Trotz Kriegen, Gewalt und Krisen finden im Libanon nämlich ganz normale Wahlen auf allen Ebenen statt, auch wenn Ihnen die schiitische Hisbollah sicher nicht gefällt. Im Libanon gibt es kein Königshaus wie im saudischen Riad, das den Frauen den Gang an die Urnen verbietet und die strenge wahhabitische Variante des Islam in alle Welt exportiert. Dort gibt es auch keine Potentaten wie den ägyptischen Präsidenten Husni Mubarak, die jahrzehntelang an der Macht kleben und dazu neigen, einen Sohn zum Nachfolger zu küren, wie es auch im „laizistischen“ Syrien geschehen ist. Und eine Rede in Kairo oder Amman, also den beiden Staaten, die mit Israel ihren Frieden gemacht haben, sendet doch eher das Signal „more of the same“ als „change“ aus.

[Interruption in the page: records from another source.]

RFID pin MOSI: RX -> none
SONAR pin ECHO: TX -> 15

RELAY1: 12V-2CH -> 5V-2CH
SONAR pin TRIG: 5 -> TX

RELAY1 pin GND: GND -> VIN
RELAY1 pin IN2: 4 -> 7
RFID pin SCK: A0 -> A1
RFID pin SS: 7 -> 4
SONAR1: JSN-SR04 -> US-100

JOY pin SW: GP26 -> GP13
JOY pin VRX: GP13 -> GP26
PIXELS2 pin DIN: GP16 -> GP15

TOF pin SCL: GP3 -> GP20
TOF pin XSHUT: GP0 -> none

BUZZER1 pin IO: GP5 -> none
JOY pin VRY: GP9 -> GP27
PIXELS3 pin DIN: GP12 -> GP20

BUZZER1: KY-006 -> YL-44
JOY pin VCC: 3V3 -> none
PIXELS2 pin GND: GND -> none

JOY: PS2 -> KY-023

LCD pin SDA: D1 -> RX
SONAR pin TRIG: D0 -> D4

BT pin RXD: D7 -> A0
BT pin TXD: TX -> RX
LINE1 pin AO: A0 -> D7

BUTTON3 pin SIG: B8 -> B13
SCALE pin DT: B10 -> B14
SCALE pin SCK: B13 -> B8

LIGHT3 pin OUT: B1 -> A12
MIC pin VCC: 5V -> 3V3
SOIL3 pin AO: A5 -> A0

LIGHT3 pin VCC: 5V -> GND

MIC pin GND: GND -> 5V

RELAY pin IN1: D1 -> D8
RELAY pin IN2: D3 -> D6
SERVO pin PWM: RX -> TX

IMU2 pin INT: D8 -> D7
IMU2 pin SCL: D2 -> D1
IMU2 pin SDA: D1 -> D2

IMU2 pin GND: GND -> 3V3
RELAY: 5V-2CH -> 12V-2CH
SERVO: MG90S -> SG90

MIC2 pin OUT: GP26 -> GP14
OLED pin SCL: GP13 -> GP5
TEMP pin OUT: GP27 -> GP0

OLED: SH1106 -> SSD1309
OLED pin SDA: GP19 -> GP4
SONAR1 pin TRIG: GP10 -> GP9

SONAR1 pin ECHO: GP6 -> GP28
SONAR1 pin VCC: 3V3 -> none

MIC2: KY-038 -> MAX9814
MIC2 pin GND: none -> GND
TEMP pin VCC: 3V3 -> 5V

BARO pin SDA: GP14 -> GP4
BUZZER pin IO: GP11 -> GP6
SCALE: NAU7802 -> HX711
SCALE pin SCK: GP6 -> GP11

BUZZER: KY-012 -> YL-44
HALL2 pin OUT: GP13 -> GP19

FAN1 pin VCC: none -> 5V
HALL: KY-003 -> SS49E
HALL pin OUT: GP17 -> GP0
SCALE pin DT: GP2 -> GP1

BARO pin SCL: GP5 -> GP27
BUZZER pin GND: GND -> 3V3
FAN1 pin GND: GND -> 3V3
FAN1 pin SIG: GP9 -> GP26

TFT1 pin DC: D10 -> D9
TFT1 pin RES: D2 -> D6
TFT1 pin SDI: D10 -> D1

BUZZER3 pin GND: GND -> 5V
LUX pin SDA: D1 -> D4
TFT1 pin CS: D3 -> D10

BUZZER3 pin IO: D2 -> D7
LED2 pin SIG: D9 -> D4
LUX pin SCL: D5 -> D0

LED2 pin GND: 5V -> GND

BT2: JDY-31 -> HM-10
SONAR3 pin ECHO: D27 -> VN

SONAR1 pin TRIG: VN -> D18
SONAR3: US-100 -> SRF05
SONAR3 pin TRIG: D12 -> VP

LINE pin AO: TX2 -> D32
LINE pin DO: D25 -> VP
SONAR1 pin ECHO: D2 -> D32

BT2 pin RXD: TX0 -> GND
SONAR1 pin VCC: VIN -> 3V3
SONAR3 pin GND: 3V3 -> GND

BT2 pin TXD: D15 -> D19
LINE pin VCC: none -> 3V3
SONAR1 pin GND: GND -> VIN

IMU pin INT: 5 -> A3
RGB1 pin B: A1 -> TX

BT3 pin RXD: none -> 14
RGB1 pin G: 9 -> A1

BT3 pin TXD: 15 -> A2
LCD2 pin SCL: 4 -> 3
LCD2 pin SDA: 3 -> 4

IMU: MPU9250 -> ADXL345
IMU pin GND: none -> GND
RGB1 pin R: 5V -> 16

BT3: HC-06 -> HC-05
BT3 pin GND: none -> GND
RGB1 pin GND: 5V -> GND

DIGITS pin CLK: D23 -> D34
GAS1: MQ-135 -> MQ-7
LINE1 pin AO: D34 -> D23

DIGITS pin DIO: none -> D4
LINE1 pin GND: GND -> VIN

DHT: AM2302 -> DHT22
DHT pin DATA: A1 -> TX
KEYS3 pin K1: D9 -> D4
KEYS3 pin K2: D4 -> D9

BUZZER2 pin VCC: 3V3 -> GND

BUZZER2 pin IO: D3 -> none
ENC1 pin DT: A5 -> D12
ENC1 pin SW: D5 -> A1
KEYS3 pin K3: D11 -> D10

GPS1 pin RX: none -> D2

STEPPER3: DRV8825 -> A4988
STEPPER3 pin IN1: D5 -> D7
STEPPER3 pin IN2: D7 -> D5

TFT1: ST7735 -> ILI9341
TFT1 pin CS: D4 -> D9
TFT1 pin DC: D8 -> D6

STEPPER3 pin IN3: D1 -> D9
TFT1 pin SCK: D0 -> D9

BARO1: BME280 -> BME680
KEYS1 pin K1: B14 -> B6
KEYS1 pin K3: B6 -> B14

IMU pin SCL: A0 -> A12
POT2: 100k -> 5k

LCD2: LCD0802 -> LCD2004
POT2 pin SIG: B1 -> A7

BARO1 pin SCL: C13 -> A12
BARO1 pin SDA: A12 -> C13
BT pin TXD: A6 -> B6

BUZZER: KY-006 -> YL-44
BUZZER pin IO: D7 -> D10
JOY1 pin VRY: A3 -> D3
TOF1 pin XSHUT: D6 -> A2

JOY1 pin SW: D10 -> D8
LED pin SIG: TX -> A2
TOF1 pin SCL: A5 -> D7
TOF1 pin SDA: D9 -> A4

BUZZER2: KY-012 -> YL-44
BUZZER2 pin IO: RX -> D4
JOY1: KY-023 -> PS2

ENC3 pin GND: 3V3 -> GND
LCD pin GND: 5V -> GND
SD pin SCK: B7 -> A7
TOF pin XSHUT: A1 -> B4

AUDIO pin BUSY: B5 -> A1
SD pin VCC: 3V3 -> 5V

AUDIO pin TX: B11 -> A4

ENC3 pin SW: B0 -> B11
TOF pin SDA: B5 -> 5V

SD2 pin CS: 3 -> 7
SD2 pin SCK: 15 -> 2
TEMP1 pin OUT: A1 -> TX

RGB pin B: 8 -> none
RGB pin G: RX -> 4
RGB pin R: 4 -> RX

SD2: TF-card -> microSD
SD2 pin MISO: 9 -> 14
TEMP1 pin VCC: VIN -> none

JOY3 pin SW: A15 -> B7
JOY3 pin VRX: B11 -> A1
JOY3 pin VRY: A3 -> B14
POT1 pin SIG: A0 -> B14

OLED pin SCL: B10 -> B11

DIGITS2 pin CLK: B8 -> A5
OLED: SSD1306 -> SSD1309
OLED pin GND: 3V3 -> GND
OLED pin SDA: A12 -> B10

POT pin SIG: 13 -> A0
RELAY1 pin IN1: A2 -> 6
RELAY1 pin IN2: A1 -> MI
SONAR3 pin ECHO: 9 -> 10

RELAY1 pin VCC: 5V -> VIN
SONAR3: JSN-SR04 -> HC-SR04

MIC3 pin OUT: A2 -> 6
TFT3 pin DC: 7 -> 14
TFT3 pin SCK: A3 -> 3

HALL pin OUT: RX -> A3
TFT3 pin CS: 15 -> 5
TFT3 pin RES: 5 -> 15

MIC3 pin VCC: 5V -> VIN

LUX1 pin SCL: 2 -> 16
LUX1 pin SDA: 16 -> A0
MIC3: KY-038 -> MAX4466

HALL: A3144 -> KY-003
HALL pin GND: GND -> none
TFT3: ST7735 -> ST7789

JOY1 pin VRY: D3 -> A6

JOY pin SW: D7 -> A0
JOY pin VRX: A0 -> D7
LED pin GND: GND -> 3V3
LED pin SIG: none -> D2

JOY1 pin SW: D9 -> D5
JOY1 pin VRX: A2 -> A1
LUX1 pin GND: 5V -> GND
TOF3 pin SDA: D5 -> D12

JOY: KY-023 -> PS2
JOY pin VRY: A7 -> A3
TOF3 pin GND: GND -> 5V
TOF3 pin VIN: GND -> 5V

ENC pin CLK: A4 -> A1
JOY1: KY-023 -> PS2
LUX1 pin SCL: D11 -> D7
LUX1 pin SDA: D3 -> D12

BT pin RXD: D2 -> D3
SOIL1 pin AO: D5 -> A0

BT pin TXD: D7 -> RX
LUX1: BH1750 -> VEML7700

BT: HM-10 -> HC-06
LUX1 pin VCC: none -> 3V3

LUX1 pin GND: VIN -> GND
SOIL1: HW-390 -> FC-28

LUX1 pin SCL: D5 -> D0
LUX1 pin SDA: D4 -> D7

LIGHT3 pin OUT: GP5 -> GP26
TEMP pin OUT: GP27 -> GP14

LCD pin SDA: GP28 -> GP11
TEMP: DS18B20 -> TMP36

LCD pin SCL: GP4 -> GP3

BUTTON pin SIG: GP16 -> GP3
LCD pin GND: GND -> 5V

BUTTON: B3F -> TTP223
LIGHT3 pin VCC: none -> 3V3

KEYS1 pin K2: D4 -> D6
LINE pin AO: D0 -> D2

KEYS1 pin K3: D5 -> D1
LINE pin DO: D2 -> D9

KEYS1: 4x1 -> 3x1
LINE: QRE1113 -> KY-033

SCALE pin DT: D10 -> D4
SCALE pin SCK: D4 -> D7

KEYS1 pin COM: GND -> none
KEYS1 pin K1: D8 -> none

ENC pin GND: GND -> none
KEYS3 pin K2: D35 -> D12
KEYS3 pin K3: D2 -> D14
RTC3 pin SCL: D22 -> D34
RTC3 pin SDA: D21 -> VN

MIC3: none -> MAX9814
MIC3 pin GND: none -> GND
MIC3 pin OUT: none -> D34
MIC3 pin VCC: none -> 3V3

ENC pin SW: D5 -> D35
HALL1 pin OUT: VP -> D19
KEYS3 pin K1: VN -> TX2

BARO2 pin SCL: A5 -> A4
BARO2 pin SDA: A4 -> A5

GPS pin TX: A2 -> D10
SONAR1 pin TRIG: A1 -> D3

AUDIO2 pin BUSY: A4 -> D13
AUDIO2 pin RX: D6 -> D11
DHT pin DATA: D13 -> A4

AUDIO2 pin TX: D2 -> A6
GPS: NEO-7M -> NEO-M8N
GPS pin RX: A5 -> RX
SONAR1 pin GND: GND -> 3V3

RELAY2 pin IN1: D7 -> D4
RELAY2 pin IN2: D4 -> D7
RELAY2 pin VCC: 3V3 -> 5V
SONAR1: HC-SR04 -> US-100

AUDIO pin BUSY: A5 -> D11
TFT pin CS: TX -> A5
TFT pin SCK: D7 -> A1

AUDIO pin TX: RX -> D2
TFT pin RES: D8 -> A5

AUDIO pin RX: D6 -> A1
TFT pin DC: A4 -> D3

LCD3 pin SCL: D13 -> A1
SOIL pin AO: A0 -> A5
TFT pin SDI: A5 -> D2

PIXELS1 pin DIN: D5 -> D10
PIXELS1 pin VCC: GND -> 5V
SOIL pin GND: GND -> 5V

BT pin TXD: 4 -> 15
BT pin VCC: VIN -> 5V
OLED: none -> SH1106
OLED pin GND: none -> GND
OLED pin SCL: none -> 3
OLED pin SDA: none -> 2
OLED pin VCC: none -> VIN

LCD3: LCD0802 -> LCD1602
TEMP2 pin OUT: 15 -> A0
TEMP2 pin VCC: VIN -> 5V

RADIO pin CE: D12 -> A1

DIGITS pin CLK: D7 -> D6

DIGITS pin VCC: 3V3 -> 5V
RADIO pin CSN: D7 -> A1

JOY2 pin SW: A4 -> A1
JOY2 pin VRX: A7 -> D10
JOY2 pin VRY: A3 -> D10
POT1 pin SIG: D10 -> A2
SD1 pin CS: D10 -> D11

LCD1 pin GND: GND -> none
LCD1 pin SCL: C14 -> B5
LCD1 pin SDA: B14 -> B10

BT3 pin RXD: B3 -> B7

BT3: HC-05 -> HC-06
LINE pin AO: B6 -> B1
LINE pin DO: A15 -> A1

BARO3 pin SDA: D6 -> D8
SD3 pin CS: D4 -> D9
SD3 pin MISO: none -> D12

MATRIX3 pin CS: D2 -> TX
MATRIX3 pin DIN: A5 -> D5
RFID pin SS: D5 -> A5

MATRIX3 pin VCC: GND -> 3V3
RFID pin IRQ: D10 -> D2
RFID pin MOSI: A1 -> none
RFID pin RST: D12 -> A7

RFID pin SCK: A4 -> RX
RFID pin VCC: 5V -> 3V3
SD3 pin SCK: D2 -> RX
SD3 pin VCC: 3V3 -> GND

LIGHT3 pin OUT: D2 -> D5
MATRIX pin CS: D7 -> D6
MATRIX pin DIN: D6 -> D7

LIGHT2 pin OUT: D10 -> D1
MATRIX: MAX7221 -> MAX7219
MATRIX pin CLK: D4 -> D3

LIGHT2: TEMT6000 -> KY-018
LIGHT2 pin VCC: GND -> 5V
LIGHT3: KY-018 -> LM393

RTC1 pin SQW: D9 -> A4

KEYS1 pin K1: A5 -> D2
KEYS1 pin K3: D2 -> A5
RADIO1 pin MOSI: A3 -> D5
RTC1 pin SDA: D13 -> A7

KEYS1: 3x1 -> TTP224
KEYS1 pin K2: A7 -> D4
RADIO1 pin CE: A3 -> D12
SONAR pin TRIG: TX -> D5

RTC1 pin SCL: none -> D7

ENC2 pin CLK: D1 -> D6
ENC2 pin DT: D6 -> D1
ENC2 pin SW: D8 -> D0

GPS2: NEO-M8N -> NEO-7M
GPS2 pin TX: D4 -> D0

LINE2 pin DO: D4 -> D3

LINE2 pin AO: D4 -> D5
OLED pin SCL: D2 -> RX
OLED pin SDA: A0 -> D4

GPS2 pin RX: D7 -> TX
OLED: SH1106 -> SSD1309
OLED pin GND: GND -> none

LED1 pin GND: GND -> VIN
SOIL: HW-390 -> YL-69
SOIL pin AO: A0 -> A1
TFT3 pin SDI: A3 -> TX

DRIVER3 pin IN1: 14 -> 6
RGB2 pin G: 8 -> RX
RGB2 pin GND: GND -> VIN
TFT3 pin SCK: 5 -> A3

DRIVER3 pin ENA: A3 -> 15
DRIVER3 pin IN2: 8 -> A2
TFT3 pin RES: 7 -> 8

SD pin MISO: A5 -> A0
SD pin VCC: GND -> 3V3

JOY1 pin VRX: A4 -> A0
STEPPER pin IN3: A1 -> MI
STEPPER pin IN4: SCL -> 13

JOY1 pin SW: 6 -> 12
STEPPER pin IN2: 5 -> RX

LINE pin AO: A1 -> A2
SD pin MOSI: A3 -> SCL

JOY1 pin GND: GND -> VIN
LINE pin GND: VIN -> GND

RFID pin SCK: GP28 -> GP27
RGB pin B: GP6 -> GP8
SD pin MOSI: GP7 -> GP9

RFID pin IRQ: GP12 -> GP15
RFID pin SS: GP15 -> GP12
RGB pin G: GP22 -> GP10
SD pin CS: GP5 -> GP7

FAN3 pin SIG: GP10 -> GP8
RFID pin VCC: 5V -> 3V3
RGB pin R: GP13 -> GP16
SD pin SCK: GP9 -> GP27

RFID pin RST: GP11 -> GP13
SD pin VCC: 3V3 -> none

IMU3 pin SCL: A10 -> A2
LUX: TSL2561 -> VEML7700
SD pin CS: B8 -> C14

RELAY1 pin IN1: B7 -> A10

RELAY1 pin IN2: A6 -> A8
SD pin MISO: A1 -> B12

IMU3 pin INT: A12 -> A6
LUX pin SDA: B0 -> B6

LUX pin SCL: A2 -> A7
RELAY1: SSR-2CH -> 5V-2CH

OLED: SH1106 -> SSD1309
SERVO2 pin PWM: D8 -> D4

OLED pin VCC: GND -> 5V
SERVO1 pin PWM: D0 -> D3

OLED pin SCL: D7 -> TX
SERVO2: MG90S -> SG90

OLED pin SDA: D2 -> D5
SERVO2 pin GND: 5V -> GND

Ein Auftritt in Beirut könnte auch ein wichtiges Zeichen für die Region setzen. In Ihrem Interview mit al-Arabiya haben Sie gesagt, die USA seien bereit, Staaten wie Iran die Hand zu reichen, wenn diese ihre Faust – auch gegenüber der eigenen Bevölkerung – öffnen. Erweitern Sie Ihr Angebot doch auch auf Organisationen wie Hisbollah oder auf die palästinensische Hamas. Das wäre nun wirklich mal ein „change“.

Mr President, wenn Sie das schaffen, verspreche ich Ihnen, dass das Plakat mit Ihrem Foto das ganze Jahr über an der Wand der Auslandsredaktion der taz hängen bleibt.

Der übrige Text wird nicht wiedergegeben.